Rigorous statistical methods, including parameter estimation with accompanying uncertainties, underpin the validity of scientific discovery, especially in the natural sciences. With increasingly complex data models such as deep learning techniques, uncertainty quantification has become exceedingly difficult and a plethora of techniques have been proposed. In this case study, we use the unifying framework of approximate Bayesian inference combined with empirical tests on carefully created synthetic classification datasets to investigate qualitative properties of six different probabilistic machine learning algorithms for class probability and uncertainty estimation: (i) a neural network ensemble, (ii) neural network ensemble with conflictual loss, (iii) evidential deep learning, (iv) a single neural network with Monte Carlo Dropout, (v) Gaussian process classification and (vi) a Dirichlet process mixture model. We check if the algorithms produce uncertainty estimates which reflect commonly desired properties, such as being well calibrated and exhibiting an increase in uncertainty for out-of-distribution data points. Our results indicate that all algorithms show reasonably good calibration performance on our synthetic test sets, but none of the deep learning based algorithms provide uncertainties that consistently reflect lack of experimental evidence for out-of-distribution data points. We hope our study may serve as a clarifying example for researchers that are using or developing methods of uncertainty estimation for scientific data-driven modeling and analysis.

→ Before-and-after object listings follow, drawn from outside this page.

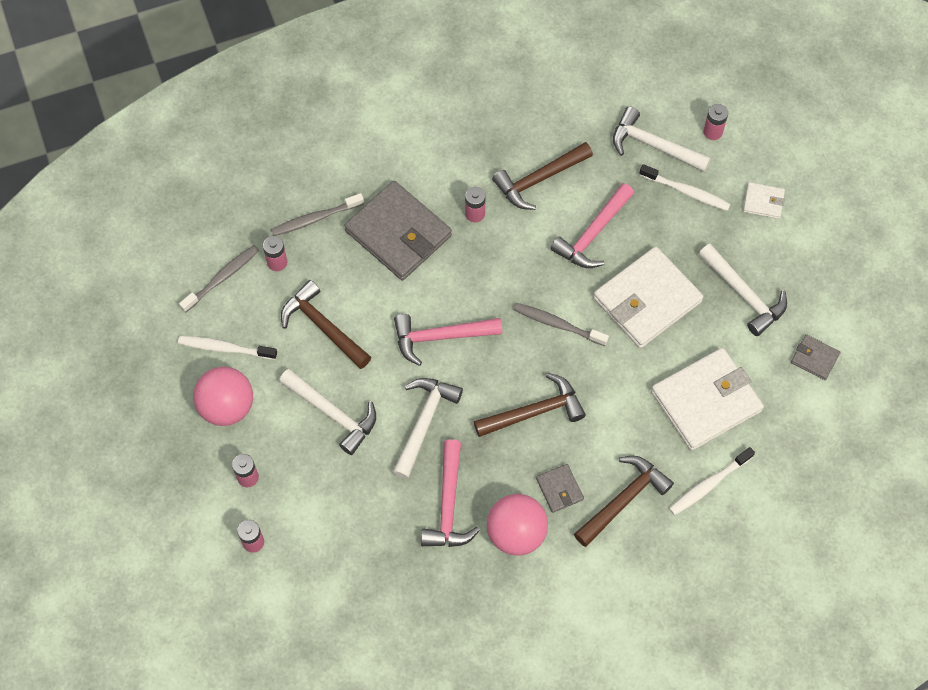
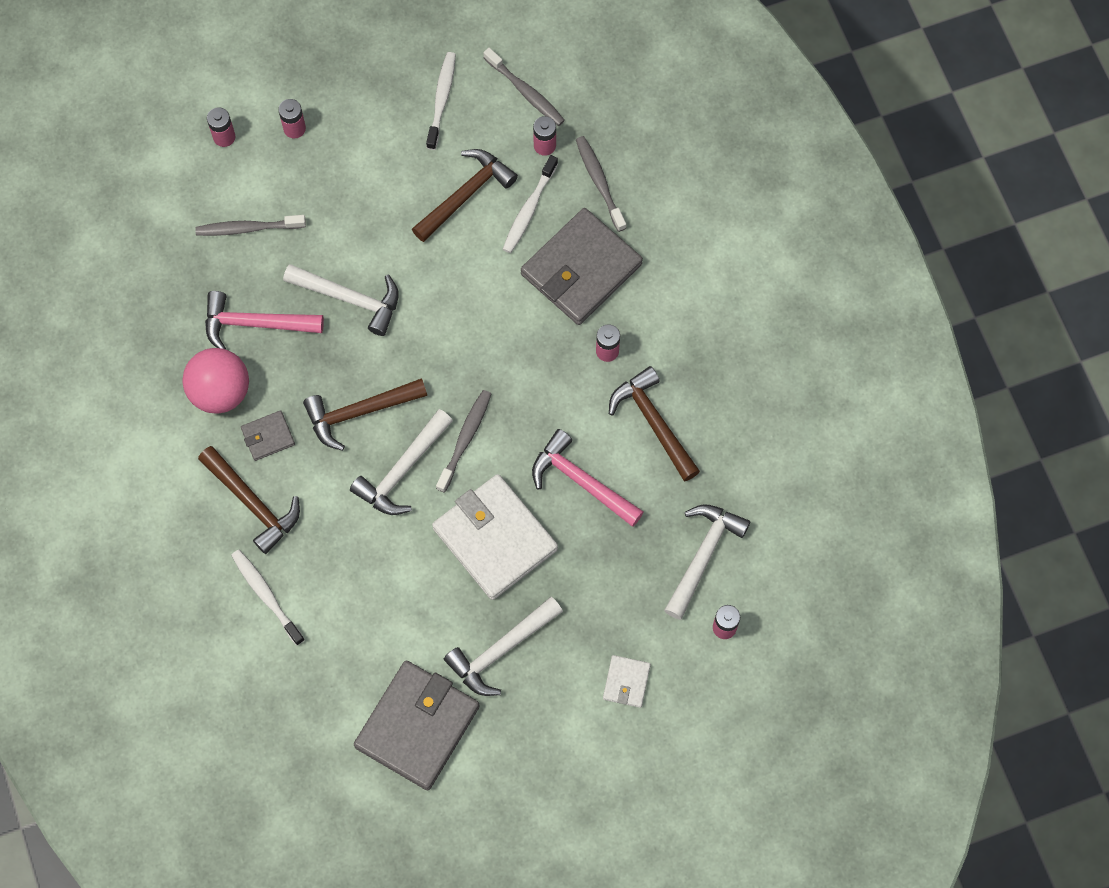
camera: 90 degrees right, 5 degrees up
(227, 406) = (374, 105): pink ball -> none
(333, 413) = (363, 207): white hammer -> white hammer (402, 470)
(351, 515) = (248, 228): none -> grey toothbrush
(440, 337) = (451, 314): pink hammer -> none
(534, 411) = (359, 412): brown hammer -> brown hammer turned 90 degrees clockwise
(686, 191) = (639, 591): white toothbrush -> white toothbrush (529, 209)
(706, 401) = (367, 598): white wallet -> none
(814, 358) = (417, 726): grey wallet -> grey wallet, size x2.20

翻译：严谨的统计方法，包括附带不确定性的参数估计，是科学发现有效性的基础，尤其在自然科学领域。随着深度学习技术等数据模型日益复杂，不确定性量化变得极其困难，大量技术方法被提出。在本案例研究中，我们采用近似贝叶斯推断的统一框架，结合对精心构建的合成分类数据集的实证测试，研究了六种不同概率机器学习算法在类别概率和不确定性估计方面的定性特性：(i) 神经网络集成，(ii) 使用冲突损失的神经网络集成，(iii) 证据深度学习，(iv) 采用蒙特卡洛Dropout的单一神经网络，(v) 高斯过程分类，以及(vi) 狄利克雷过程混合模型。我们检验这些算法产生的不确定性估计是否反映通常期望的特性，例如良好的校准性以及对分布外数据点表现出不确定性增加。结果表明，所有算法在合成测试集上均表现出较好的校准性能，但基于深度学习的算法均未能提供能一致反映分布外数据点缺乏实验证据的不确定性估计。我们希望本研究能为使用或开发不确定性估计方法进行科学数据驱动建模与分析的研究人员提供一个清晰的范例。